Today’s drones are used early in the planting cycle to analyze soil, provide data on irrigation, and help with nitrogen management. Some drone-planting systems can decrease planting costs by as much as 85% and can provide immediate data on crop health, plant stress, yield, and more. Fixed wing varieties can fly up to 800 acres in an hour and process that data to help farmers quickly get a birds-eye view of their entire operation so they can make informed decisions.
Interest in the technology is booming, according to the 2016 AgTech Investing Report, which revealed the investment in agriculture technology—largely driven by drones’ work in precision ag technology—nearly doubled from 2014 to 2015. This enthusiasm means improvements in image quality and the caliber of drone-gathered data.
For farmers who currently own an Ag drone or those considering investing in one, it’s important to understand the FAA drone regulations for any commercial unmanned aircraft over 55 pounds.
- Unmanned aircraft must always remain within the pilot’s visual line of sight.
- Anti-collision lights are required for operation during the dawn and twilight hours.
- Operators are prohibited from flying drones over anyone who is not participating directly in the flight.
- No one can pilot more than one unmanned aircraft operation at one time.

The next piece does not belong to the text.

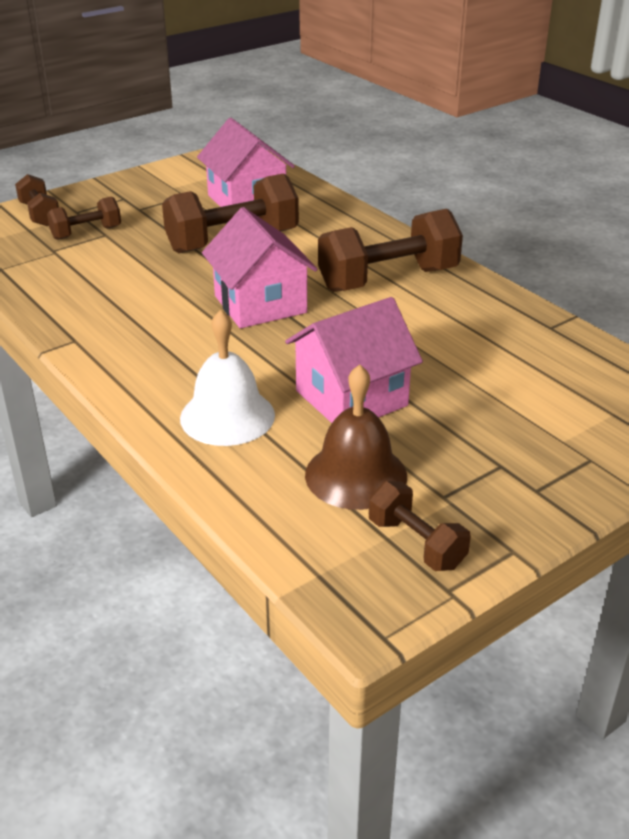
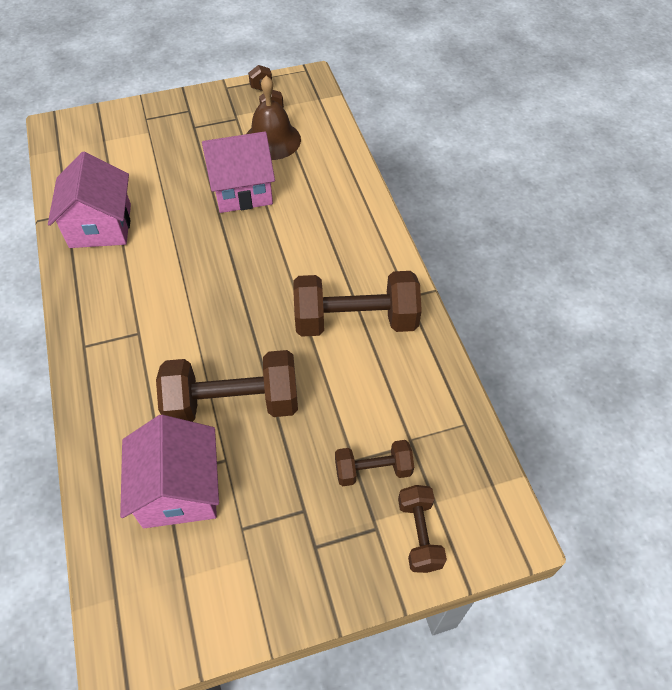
camera: 160 degrees left, 20 degrees up
(227, 416) = (324, 196): white bell -> none
(260, 304) = (253, 298): pink house -> pink house (100, 226)
(388, 279) = (134, 300): brown dumbbell -> brown dumbbell (355, 320)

- Operators must be at least 16 years old, acquire a remote pilot certification with a small unmanned aircraft system rating, or be supervised by someone with the certificate.
That said, drone operators can obtain a waiver exempting them from certain restrictions if they are able to prove that their mission will be conducted safely. Fortunately, these regulations are aimed at providing freedom to commercial operations while ensuring safety so agricultural businesses can get the maximum benefit from their investment.